As GA time tracking doesn’t come by default, you would have to do few manual configurations. Basically, you can create timestamp at the very beginning of user’s starting point and create another at the end of goal (conversion). Finally by taking the difference of the timestamps you would be able to calculate the time taken to reach goal. Then you would need to pass the ga function “send” command, “timing” as hit type and four parameters:
- Category – this is just the name of the logical group
- Variable – this is the name of the event that would be tracked
- Value – this is the time in milliseconds (calculated via custom code)
- Label – this is an additional text to give more visibility
For example, in case of email subscription following would the ga function:
ga(‘send’, ‘timing’, ‘Sign up’, ‘Email subscription’, 40000, ‘New email list’);
– Finding friction with event tracking
Event tracking lets you track actions (downloading file, clicking on social media icon) irrespective of the change of url while browsing the website. You can access this report under the “Behaviour” menu.

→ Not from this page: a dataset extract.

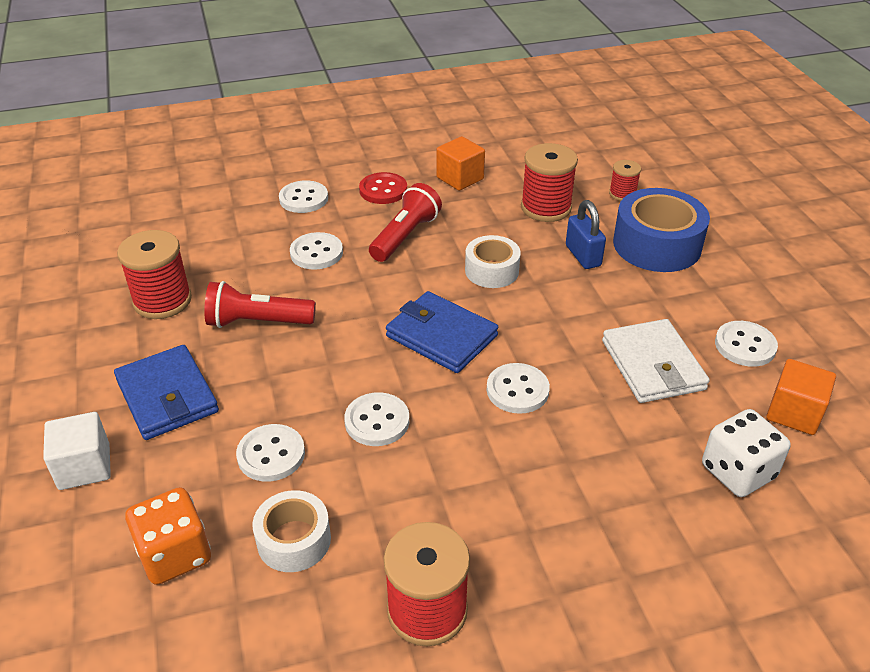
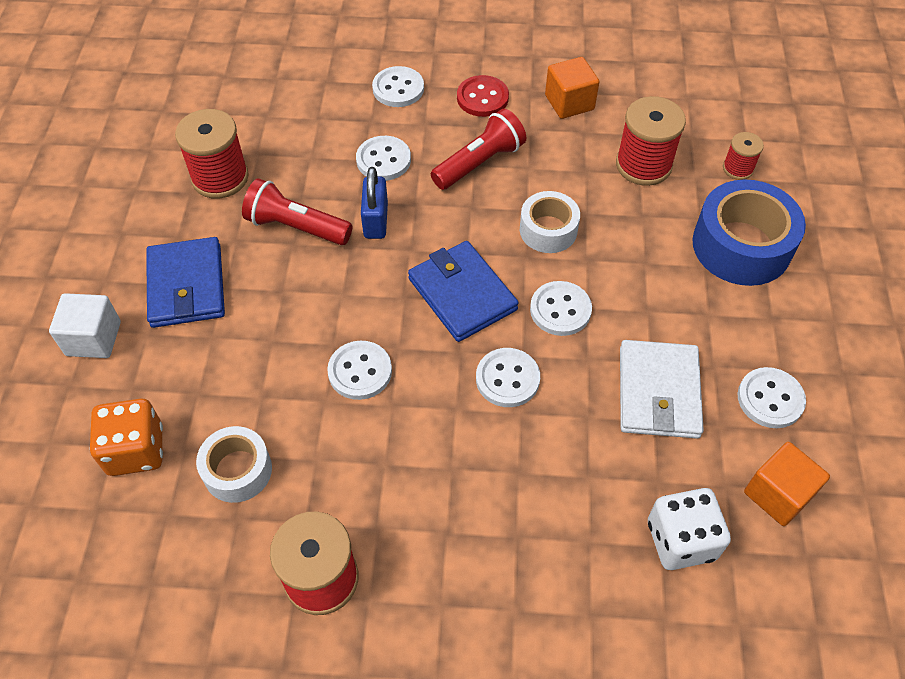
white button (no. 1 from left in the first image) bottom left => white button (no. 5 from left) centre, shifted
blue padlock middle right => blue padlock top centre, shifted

By tracking events you would be able to figure out which events are most popular and which are events are not getting any attention from the users. Following parameters need to be passed to the ga function in order to track events:
- Category – logical grouping of various events
- Action – the action performed by the visitor
- Label – the unique identifier of the event
- Value – expected monetary value of the event
Here is an example of the custom ga code:
ga(‘send’, ‘event’, ‘ebooks’, ‘download’, ‘digital analytics white paper’, 50);
Conclusion
These are some of the key GA features to get you started with the process of UX research. They will give you lots of exciting data and it’s up to you to make the best out of them. It is also important for you to understand that you shouldn’t implement all of these just because you can. Analytics will help you explore identified problems, prove or disprove your hypothesis and give you deep understanding your website and visitors.